Geoff Dyer is a man who knows the value of an unconventional job title. Rather than sauntering through life as a simple novelist, critic, travel writer, historian or essayist, Dyer has tried his hand at many different forms and somehow evaded becoming particularly associated with any of them. Geoff Dyer is not a novelist who writes criticism or a travel writer who produces novels, he is all of these things and yet none of them. Like a Renaissance princeling or Imperial Khan, his name is habitually appended with an ever-growing succession of baroque and idiosyncratic job titles ranging from the mundane (writer) and the old fashioned (intellectual) to the endearingly preposterous (intellectual gate-crasher). Frankly, if Dyer began describing himself as a servant of the Secret Fire and wielder of the Flame of Anor I doubt that anyone would be particularly surprised. Dyer evades encapsulation in the same way as Pynchon evades publicity… his elusiveness is central to his charm.
In a typically warm, insightful and engaging interview conducted by Colin Marshall, Dyer explains the reasoning behind his steadfast refusal to either commit to any particular form or abide by the rules of any of the forms he operates in. Dyer’s end game is to create a body of work whose allure bears no relation to its actual subject matter. For example, you may have no interest in the life and work of D.H. Lawrence but this should not prevent you from being entertained by Dyer’s Out of Sheer Rage (1997), a book about trying to write a book about D.H. Lawrence. Similarly, you might prefer the idea of burying your face in an ants nest to reading another novel about spiritually disaffected upper-middle class people but this should in no way prevent you from enjoying Dyer’s Jeff in Venice, Death in Varanasi (2009).
With no apparent form or subject matter to call his own, the seat of Dyer’s charm is… well… Dyer himself. As Michael Silverblatt put it when he interviewed Dyer, there is something decidedly likeable about a man who travels the world only to obsess over finding the correct local iteration of his preferred breakfast. There is something instantly recognisable about a man who loves books and films but never the ones that he is supposed to be reading at any given moment. As in the works of J.G. Ballard, this persona may change slightly from book to book and from article to article but that voice and that character are present in everything that Dyer writes. Chances are that if you like the persona that Dyer presents in all of his writings then you will happily read anything that Dyer has to say as the true subject of Dyer’s books and articles is invariably himself.
Those immune to Dyer’s charms may well view Dyer’s methodology as supremely egocentric and dishonest. Indeed, how many people have purchased Out of Sheer Rage expecting an award-winning biography of Lawrence only to discover that the book is actually the amusing tale of a hapless writer who scoffs almond croissants goes on holiday and crashes his moped?
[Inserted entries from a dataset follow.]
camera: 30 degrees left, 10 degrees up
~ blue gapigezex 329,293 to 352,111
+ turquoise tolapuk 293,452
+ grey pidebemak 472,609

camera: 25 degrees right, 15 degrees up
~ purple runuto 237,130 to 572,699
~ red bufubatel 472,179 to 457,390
These un-named and potentially fictitious critics may well be completely right about Dyer but they are also missing the point.
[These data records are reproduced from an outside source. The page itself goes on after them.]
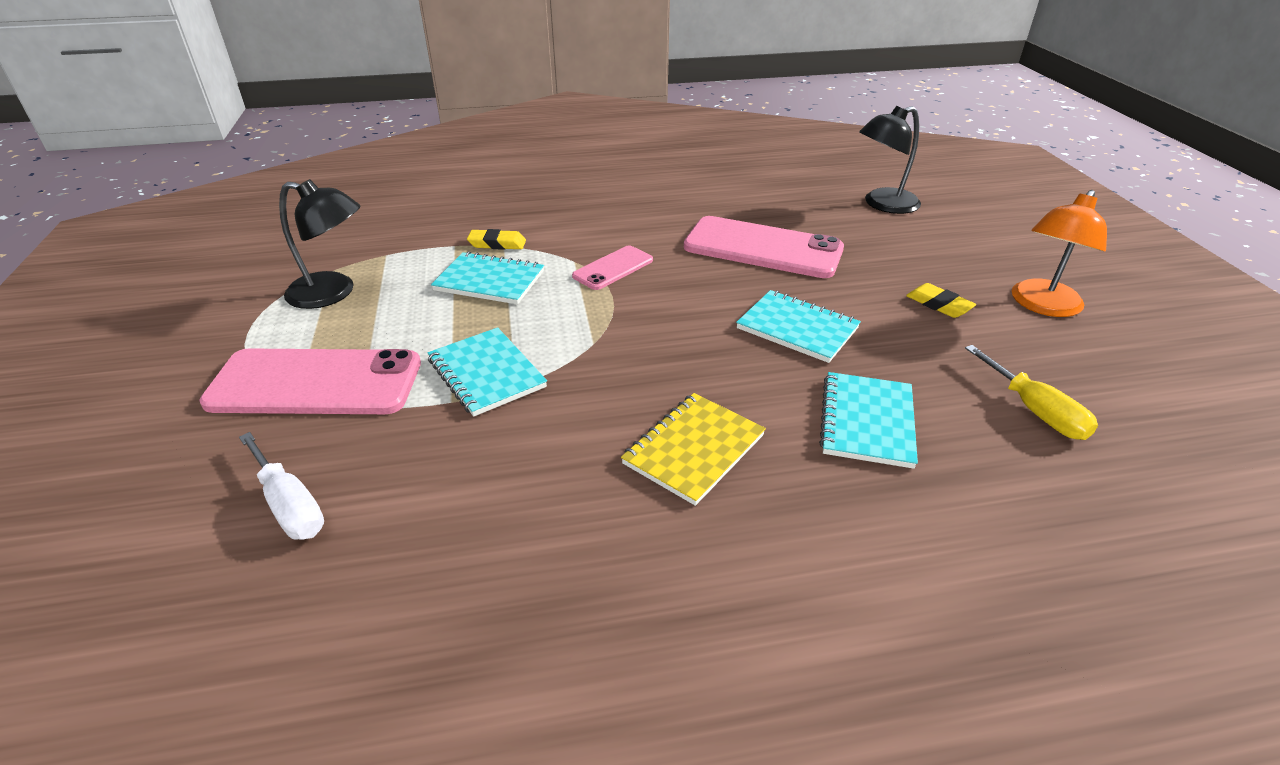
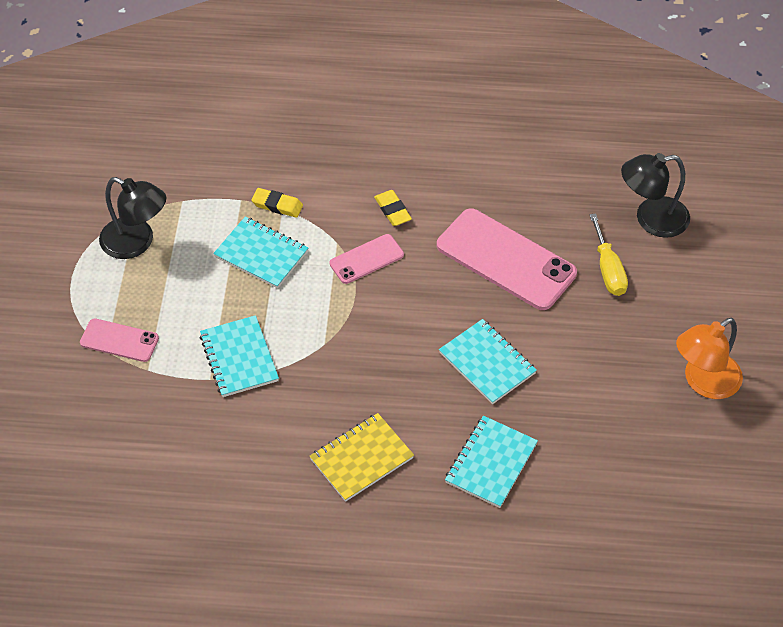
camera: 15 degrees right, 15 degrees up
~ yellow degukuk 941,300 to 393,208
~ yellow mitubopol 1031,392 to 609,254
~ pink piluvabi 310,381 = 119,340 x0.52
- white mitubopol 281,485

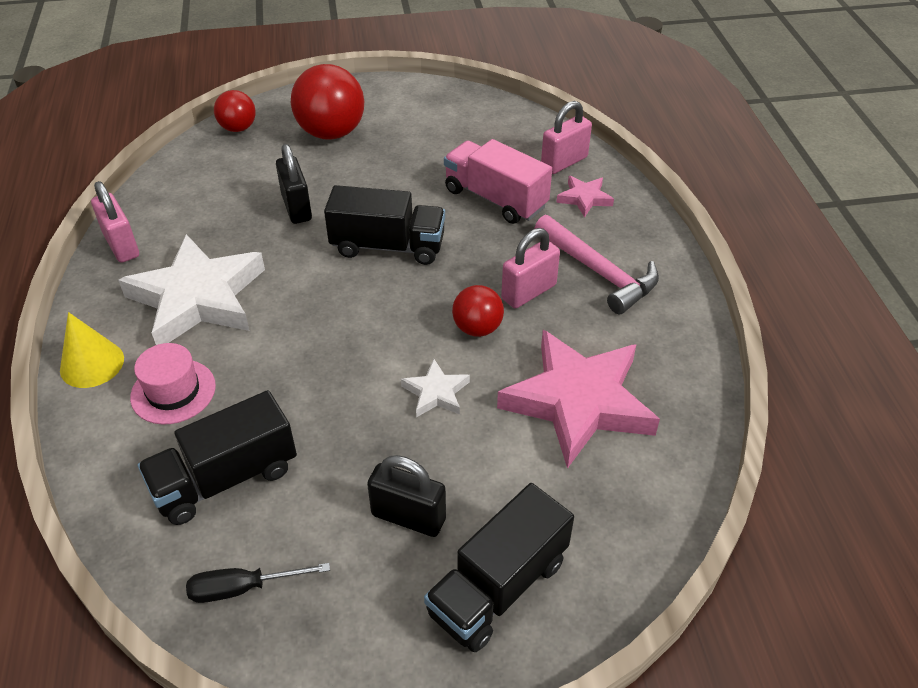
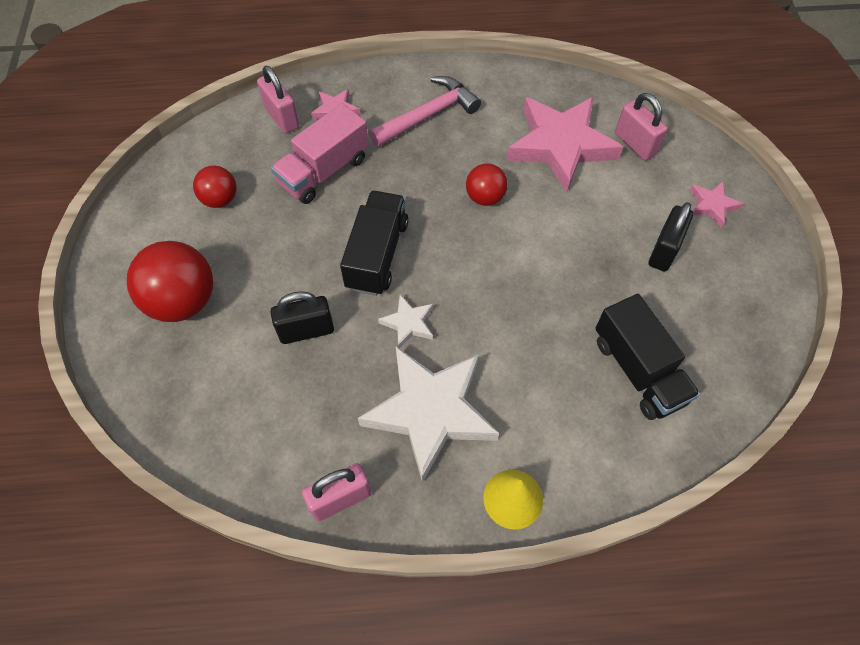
camera: 85 degrees left, 15 degrees up
~ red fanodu 235,111 to 215,187
~ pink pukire 530,268 to 641,127
- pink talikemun 173,384
~ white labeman 435,388 to 405,321
~ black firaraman 499,567 to pink labeman 716,204
- black mitubopol 258,583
There are many reasons for deciding to read a particular book (plot, characterisation, social commentary, prose style) but one of the most compelling is that the process of reading someone else’s thoughts allows you to gain access to that person’s headspace for extended periods of time. To read a book is to experience something – a time, a place, a film, a relationship – through the eyes of an author and when that author has a set of sensibilities as distinct and engaging as those of Geoff Dyer then sharing that author’s headspace can become an end in itself. If the point of Dyer’s writing is to allow us to hear the world described by his voice then his latest work Zona (2012) is his most successful to date.